*Plans for the Ballymacaula development were debated by Ennis councillors. 

PLANS FOR ENNIS’ largest ever private housing scheme will have to be reduced, local councillors have argued.

Via the Strategic Housing Development (SHD) scheme, Glenveagh Homes lodged plans for a €65m 289 home scheme directly with An Bord Pleanála at the end of August.

It is made up of 125 three-bed townhouses, 74 3/4 bed semi-detached homes, 66 two bed townhouses, 12 two bed duplex and 12 one bed maisonettes across a proposed density of 32.5 hectares. A creche catering for up to 60 children and 488 car parking spaces are also included in the development located at Ballymacaula, Drumbiggle, Keelty, Circular Road fronting onto the bypass link road between the N85 Lahinch and the roundabout approaching Ennis Golf Club.

SHD decisions cannot be appealed and only a judicial review would be considered if An Bord Pleanála granted planning permission.

At Tuesday’s meeting of the Ennis Municipal District, councillors were invited to share their views on the proposal with Clare County Council preparing to make a submission to the planning board.

Citing the County Development Plan which has the area zoned for low density residential, Cllr Pat Daly (FF) called for the reduction of 89 houses in the scheme. “Townhouses we’re crying out for them, both social and private housing, we’re crying out for them,” he said while expressing home other areas of the town would be zoned in the preparation of the next Development Plan. “Personally I don’t believe in 289 houses in one area, it is too many houses in the one area and will lead to social problems, we’ve seen it before all over the country”.

Though she maintained there was “a huge need” for more housing in Ennis, Cllr Mary Howard (FG) flagged how the site which had secured permission for 99 houses has “pretty much tripled” with new plans. “I’m worried it’s too many houses in the one site, I’m worried of the social consequences long-term. There’s one entrance in for such a big development off a busy roundabout, there’s no other alternative, I worry about the creche at the front of it, is this safe,” she questioned.

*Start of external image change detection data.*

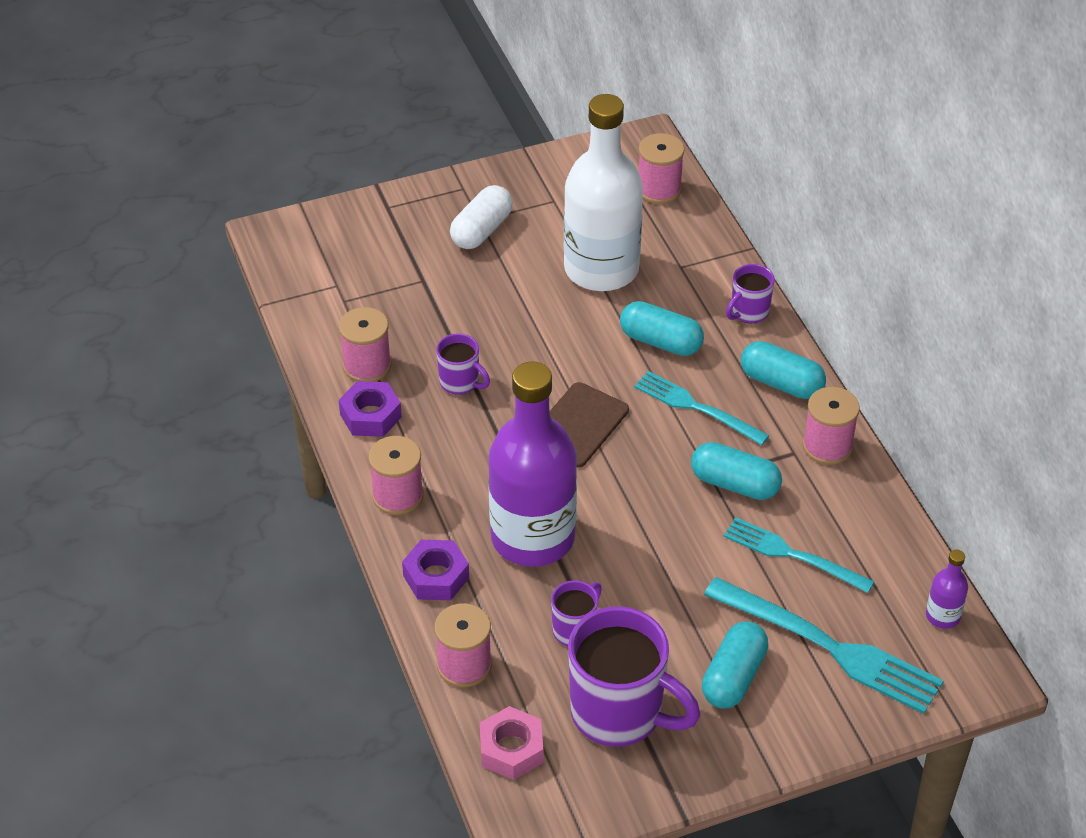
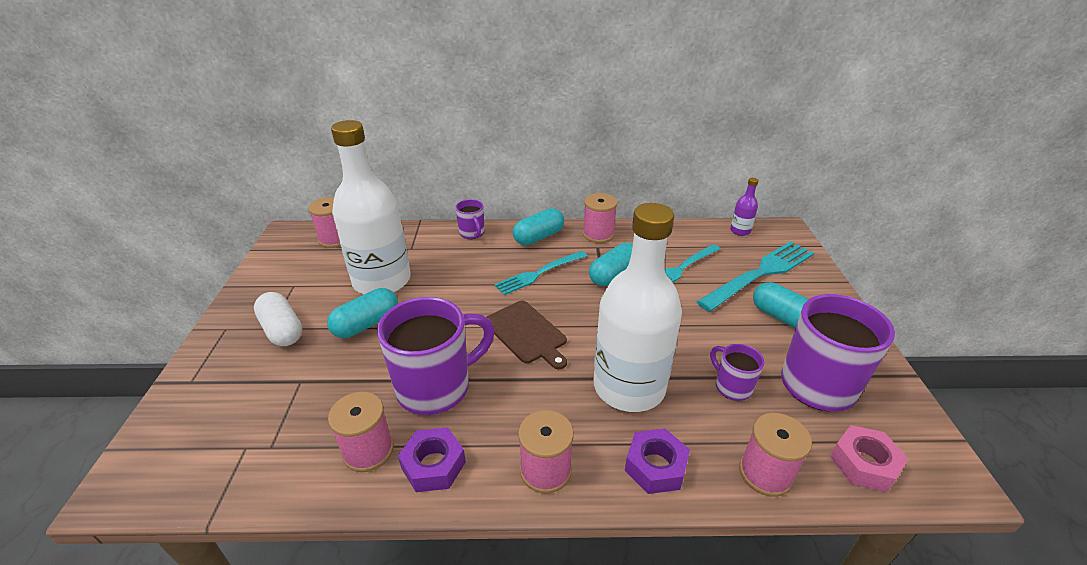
camera: 70 degrees left, 10 degrees down
(460, 382) = (436, 387): purple mug -> purple mug, size x2.01
(533, 537) = (629, 387): purple bottle -> white bottle
(661, 341) = (470, 273): turquoise capsule -> turquoise capsule (366, 324)

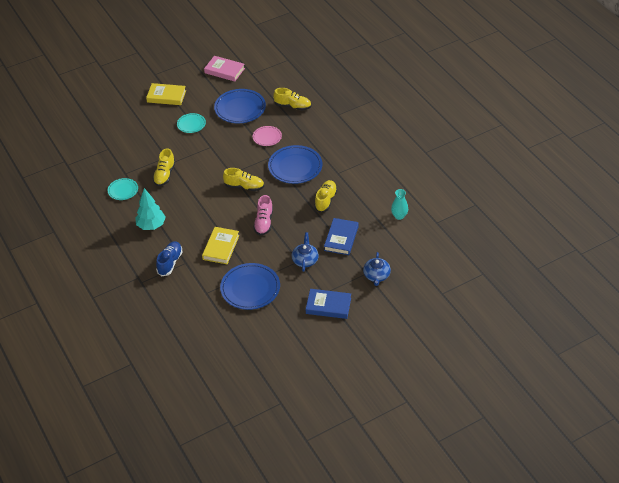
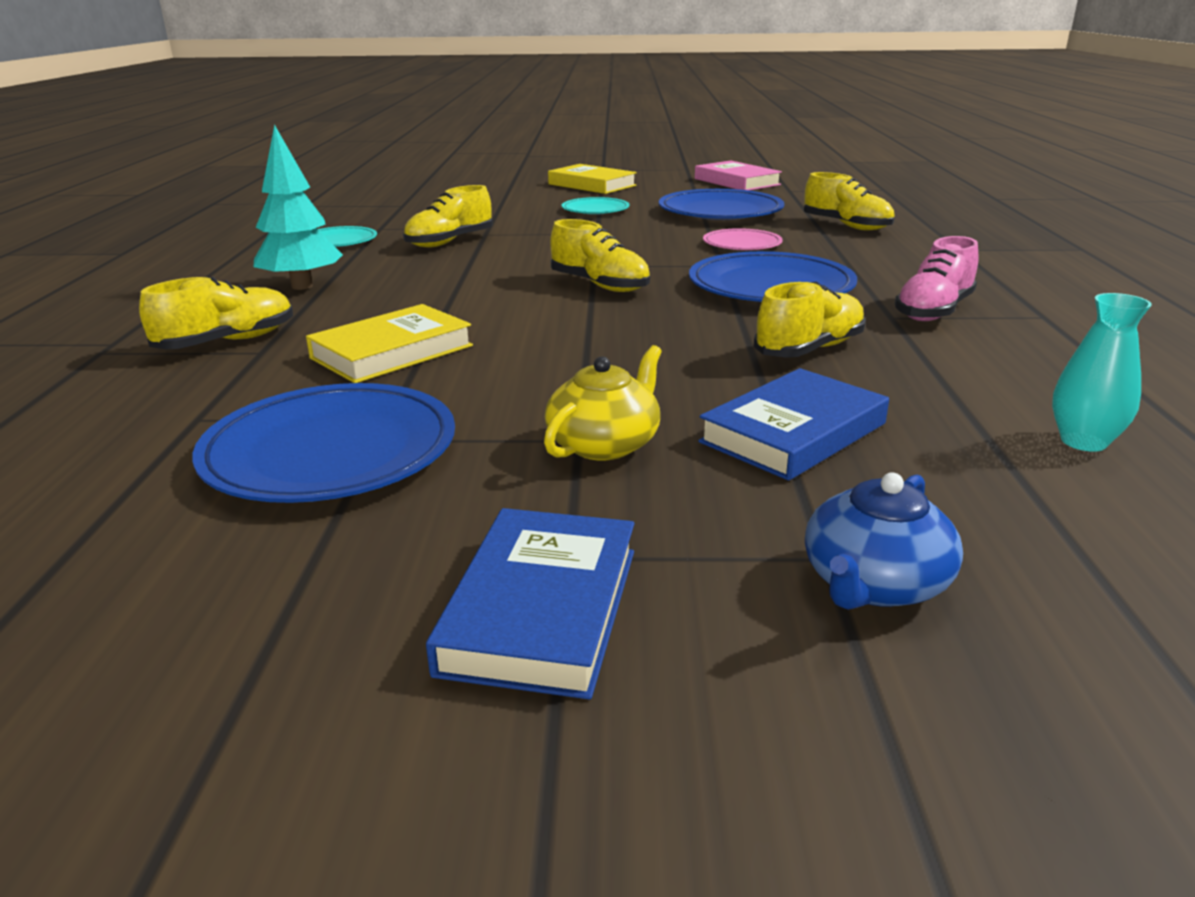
camera: 30 degrees right, 20 degrees down
(170, 262) = (227, 342): blue shoe -> yellow shoe
(264, 223) = (572, 342): pink shoe -> pink shoe (933, 311)
(305, 260) = (604, 444): blue teapot -> yellow teapot
(328, 306) = (541, 609): blue book -> blue book turned 60 degrees clockwise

To have just a single entrance for a 289 housing development was “a concern,” Cllr Paul Murphy (FG) maintained. “Only the Board will judge but we are allowed to make our observations and I would be concerned about that with the social impact”.

Policy objectives of the Ireland 2040 National Planning Framework relating to sustainable communities, an alternative to cars, age friendliness are not followed with the plans, Cllr Johnny Flynn (FG) argued. He said it ‘failed abysmally’ on the idea of appropriate scale, “this is far too extreme”. Flynn warned of “huge social problems” and criticised the lack of services, “there will be accidents, the crèche is in a very bad location”. 191 terraced homes in the plans have “small gardens” and there is no playing pitch for the entire estate, “they have fancy green areas but where will young people go to kick a ball, they’ll go over the wall and onto the golf course”.

He added, “It is a town centre development out in a suburb, there is no building of a community there, there is nothing for children or young people, it is so important to get the mix of housing right. I agree we have a housing crisis but we have to get the mix right”.

Glenveagh Homes gave a positive “vote of confidence” to Ennis, Cllr Clare Colleran Molloy (FF) acknowledged. “We must remember that what is happening here is setting history for Ennis, it would be the largest housing development for Ennis, we have to be careful not to create future social problems. Clearly we want to support the provision of future houses but this is the provision of houses at the wrong location,” the Mayor of the Ennis MD commented.

To have no detached building among the 289 is “extraordinary,” she remarked. “It is such a stark transition to not have any detached dwellings in this development. There is no provision in the current plan for young kids to run about or play, there is no community provision at all for youngsters that would grow up in this estate. It is clearly evident if you’re a young child born into this estate, you have a long walk to school so parents will have to drive which is not what we want and we have all this congestion”.

Garreth Ruane, planning officer with the Council confirmed that they would not be able to appeal An Bord Pleanála’s decision on the development and could only make a judicial review. “We will have to see decision of the Board, we cannot comment on what may or may not happen”.